"Forum-shopping" is a common practice among lawyers. When filing lawsuits, they try to get their cases in the most favorable court and before the most favorable judge. In today's financial environment, national banks need to think about "forum shopping" themselves.

Would a national bank be better off if it became a state chartered bank? Yes. National banks can find a better "forum" under the Federal Deposit Insurance Corp. and state regulators, for five compelling reasons:

* Banking regulators are champions of their state's banks.

State banking supervisors wear two hats. One is the "regulator" hat to assure that banks under their supervision operate in a safe and sound manner and comply with banking laws and regulations. The other hat is that of cheerleader.

State supervisors are champions of the dual banking system, and they encourage the formation and prosperity of all banks under their supervision.

Through consolidation in the industry, many state banking departments have witnessed a dramatic decrease in their funding - which is derived largely from fees charged to state banks. Therefore, state banking supervisors are creating a positive environment to encourage the formation of new state banks and the conversion of existing national banks and savings and loans into state banks.

* State banking supervisors and the FDIC are more inclined to compromise.

Recent banking legislation has given federal regulators more weapons to use against banks under their supervision that get in trouble. When proceeding with an enforcement action against a state bank, the FDIC typically will consult with the state banking supervisor - the chartering agent for the bank - as to an appropriate remedy.

This often results in more of a willingness on the part of the FDIC to be flexible with the state bank since the state banking supervisor typically will want to be more reasonable with a bank under his supervision, except in the most egregious circumstances.

A national bank has no such regulatory champion on its side since the chartering and enforcement authorities are the same.

* Less draconian filing fees.

National banks, regardless of size, face excessive and unduly burdensome filing fees for the simplest of applications - such as $15,000 for a change in bank control filing, $13,100 for merger with another bank, $9,700 for an interim bank merger, and $1,900 for a branch application.

The FDIC does not impose filing fees on any applications. State banking supervisors do have filing fees but they are usually at fractions of what the Office of the Comptroller of the Currency charges. In particular, community banks that operate as national banks should consider this as a compelling factor for converting to a state bank charter.

* State parity statutes.

Admittedly, the OCC has been very aggressive in its efforts to allow national banks to engage in a number of activities beyond traditional banking. However, most states have so-called parity statutes on their books that allow state banks to engage in any activity a national bank may engage in. For that reason, state banks can ride on the coattails of national banks and the OCC with regard to expanded powers.

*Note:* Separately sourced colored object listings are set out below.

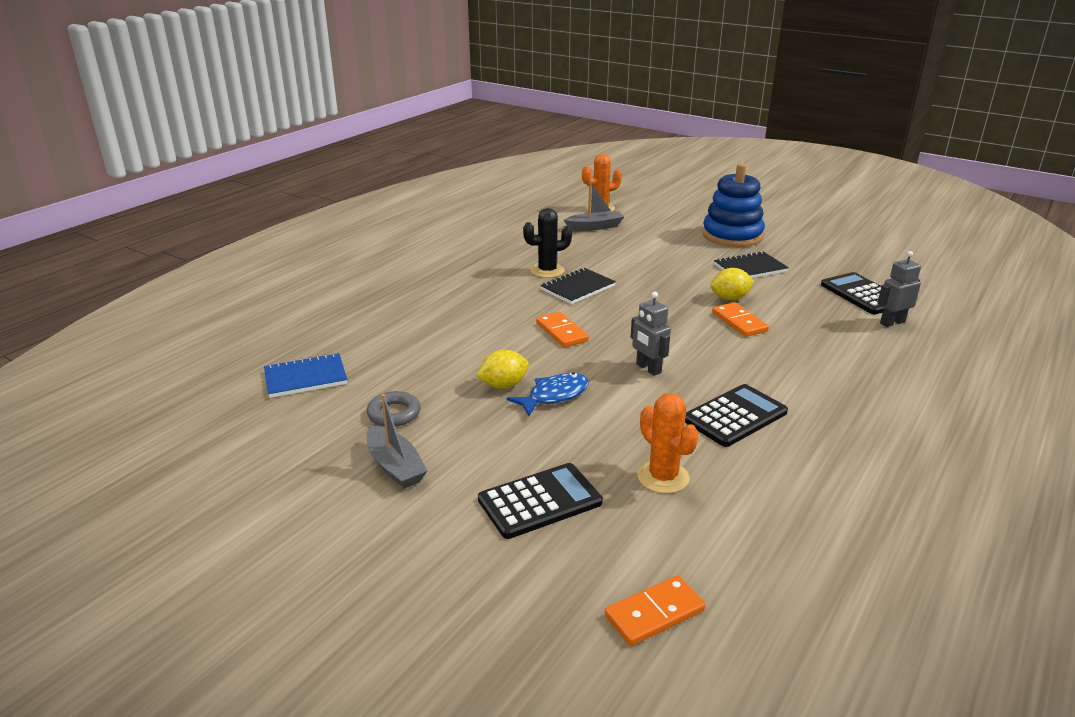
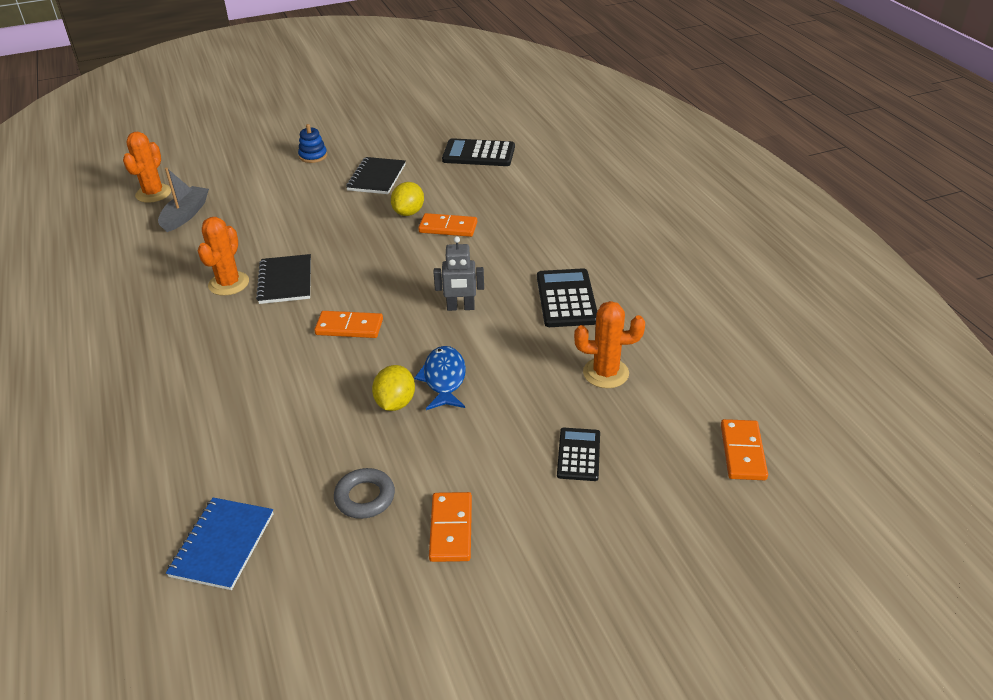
camera: 55 degrees left, 10 degrees up
(395, 466) = (451, 529): grey boat -> orange domino
(540, 501) = (579, 454): black calculator -> black calculator, size x0.63
(547, 271) = (229, 284): black cactus -> orange cactus
(732, 236) = (313, 156): blue stacking toy -> blue stacking toy, size x0.44
(892, 322) = (528, 165): grey robot -> none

* Growing use of examination compacts.

Recent federal banking legislation allows the FDIC to enter into compacts with selected state banking regulators to allow these agencies to rely on each other's examinations. The compacts assure that a state bank, unless it is seriously troubled, will have no more than one regulatory examination a year.

The OCC often cites having "only one regulator" as an advantage for national banks. However, the use of these compacts between state banking supervisors and the FDIC essentially assures that a state bank will have only one regulatory examination each year.

Converting from a national to a state bank charter is not overly complex. Many state laws provide for such conversions, and normally all that is required is an application with the state banking supervisor and a notice to the OCC.

In states that do not explicitly allow for charter conversions, a national bank that wishes to convert can file a character application with the state bank supervisor and then merge the national bank charter into this new state bank. Because the new state bank charter will survive, no application need to filed with the OCC.